We propose two novel nonparametric two-sample kernel tests based on the Maximum Mean Discrepancy (MMD). First, for a fixed kernel, we construct an MMD test using either permutations or a wild bootstrap, two popular numerical procedures to determine the test threshold. We prove that this test controls the probability of type I error non-asymptotically. Hence, it can be used reliably even in settings with small sample sizes as it remains well-calibrated, which differs from previous MMD tests which only guarantee correct test level asymptotically. When the difference in densities lies in a Sobolev ball, we prove minimax optimality of our MMD test with a specific kernel depending on the smoothness parameter of the Sobolev ball. In practice, this parameter is unknown and, hence, the optimal MMD test with this particular kernel cannot be used.
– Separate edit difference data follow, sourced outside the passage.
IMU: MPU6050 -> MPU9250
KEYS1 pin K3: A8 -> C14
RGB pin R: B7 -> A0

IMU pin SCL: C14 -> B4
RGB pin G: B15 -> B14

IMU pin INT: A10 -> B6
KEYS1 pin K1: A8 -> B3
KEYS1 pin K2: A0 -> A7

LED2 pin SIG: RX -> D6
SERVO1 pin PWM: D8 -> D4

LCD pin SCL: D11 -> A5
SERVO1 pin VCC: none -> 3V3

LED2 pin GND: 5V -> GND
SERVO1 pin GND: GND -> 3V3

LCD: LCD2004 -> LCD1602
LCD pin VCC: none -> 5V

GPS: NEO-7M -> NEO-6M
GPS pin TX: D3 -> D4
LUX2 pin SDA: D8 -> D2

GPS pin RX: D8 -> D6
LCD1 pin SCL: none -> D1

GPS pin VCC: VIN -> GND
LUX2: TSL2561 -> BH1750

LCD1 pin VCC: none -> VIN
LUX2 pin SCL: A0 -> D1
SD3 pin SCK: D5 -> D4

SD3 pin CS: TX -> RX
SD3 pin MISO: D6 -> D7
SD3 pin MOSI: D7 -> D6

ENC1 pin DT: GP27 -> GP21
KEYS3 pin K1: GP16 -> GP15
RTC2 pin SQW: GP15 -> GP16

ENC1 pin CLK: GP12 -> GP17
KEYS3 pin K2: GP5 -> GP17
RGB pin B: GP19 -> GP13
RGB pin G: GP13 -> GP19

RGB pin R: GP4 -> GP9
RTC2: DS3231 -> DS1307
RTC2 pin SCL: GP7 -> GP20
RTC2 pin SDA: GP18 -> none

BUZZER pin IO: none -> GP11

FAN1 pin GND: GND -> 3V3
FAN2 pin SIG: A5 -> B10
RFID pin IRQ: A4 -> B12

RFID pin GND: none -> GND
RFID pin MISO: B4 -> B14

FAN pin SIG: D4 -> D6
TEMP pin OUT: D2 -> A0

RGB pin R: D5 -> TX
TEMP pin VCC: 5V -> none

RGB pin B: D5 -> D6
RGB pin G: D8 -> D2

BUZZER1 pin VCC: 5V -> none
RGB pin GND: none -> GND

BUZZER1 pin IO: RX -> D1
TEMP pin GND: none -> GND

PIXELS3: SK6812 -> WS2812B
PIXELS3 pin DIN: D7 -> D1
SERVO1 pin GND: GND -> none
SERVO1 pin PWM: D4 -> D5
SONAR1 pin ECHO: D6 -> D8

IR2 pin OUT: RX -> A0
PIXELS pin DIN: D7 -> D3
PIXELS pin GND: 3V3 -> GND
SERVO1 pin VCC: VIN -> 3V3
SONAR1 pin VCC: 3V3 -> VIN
To overcome this issue, we construct an aggregated test, called MMDAgg, which is adaptive to the smoothness parameter. The test power is maximised over the collection of kernels used, without requiring held-out data for kernel selection (which results in a loss of test power), or arbitrary kernel choices such as the median heuristic. We prove that MMDAgg still controls the level non-asymptotically, and achieves the minimax rate over Sobolev balls, up to an iterated logarithmic term. Our guarantees are not restricted to a specific type of kernel, but hold for any product of one-dimensional translation invariant characteristic kernels. We provide a user-friendly parameter-free implementation of MMDAgg using an adaptive collection of bandwidths. We demonstrate that MMDAgg significantly outperforms alternative state-of-the-art MMD-based two-sample tests on synthetic data satisfying the Sobolev smoothness assumption, and that, on real-world image data, MMDAgg closely matches the power of tests leveraging the use of models such as neural networks.